The graphene industry – perfectly placed for the Patent Box?



The present UK coalition government has the unenviable task of reducing the UK’s fiscal deficit and at the same time bringing the economy back to a period of sustained growth. Taxation is of course one route to increasing revenue for the government, but striking the right balance between increasing tax receipts and the protection of consumer spending and private sector investment is not an easy task. However, the introduction of the Patent Box in April 2013 might just achieve all of these aims nicely.

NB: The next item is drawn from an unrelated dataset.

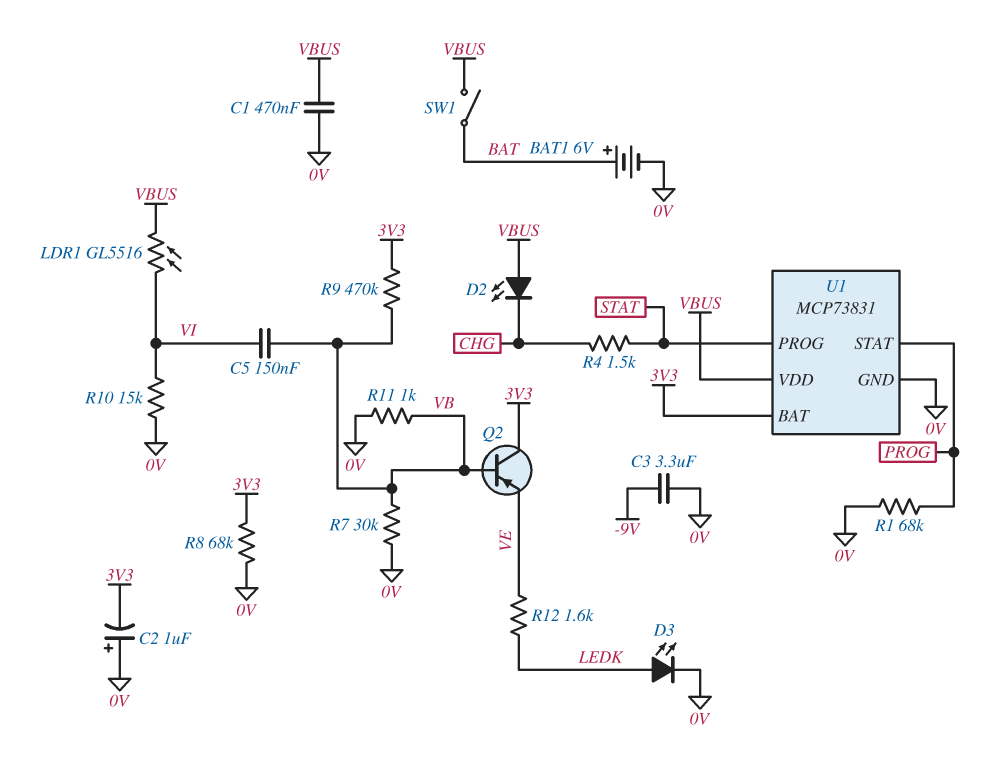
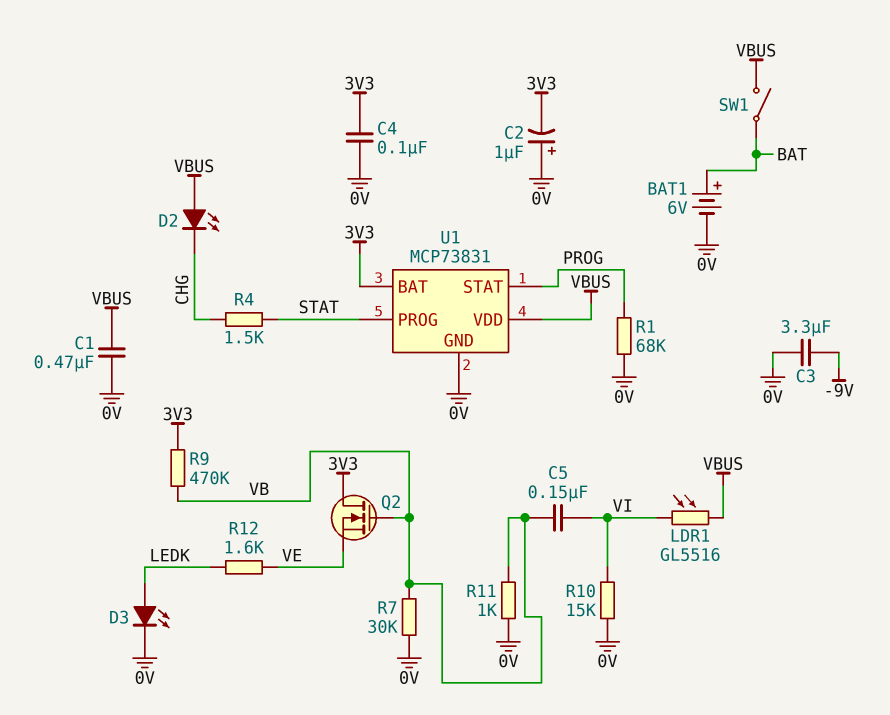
C4: none -> 100nF (0V, 3V3)
Q2: PNP (B VB, C 3V3, E VE) -> NMOS (G VB, D 3V3, S VE)
R8: 68k (0V, 3V3) -> none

The Patent Box is a tax incentive for intellectual property rights to be held by UK companies. More specifically, profits that are generated from an invention that is protected by a ‘qualifying patent’ will be subject to a 10 percent reduction in corporation tax. In this regard, although the Patent Box is a UK initiative, the patent that is used need not be a GB patent; it is possible to use a European patent, or some other patent granted by a patent office having ‘acceptable’ standards of examination. However, for those companies that do not routinely pursue patent protection, using a GB patent is likely to be the most cost effective route. It is also important to note that the Patent Box can include revenue from sales and licensing, both in the UK and overseas.

Although at first sight this tax reduction seems unlikely to meet the aim of increasing tax receipts, the thinking behind the scheme is that intellectual property owning companies that were previously located overseas will consider the UK as a place to relocate in order to benefit from the reduced rate of corporation tax. Essentially, the UK coalition is hoping for a smaller slice of a larger pie.

However, there is also the potential for the Patent Box to actually stimulate innovation (or at least patent filings) as companies will look to ensure that their highly profitable products are protected in some form by a qualifying patent.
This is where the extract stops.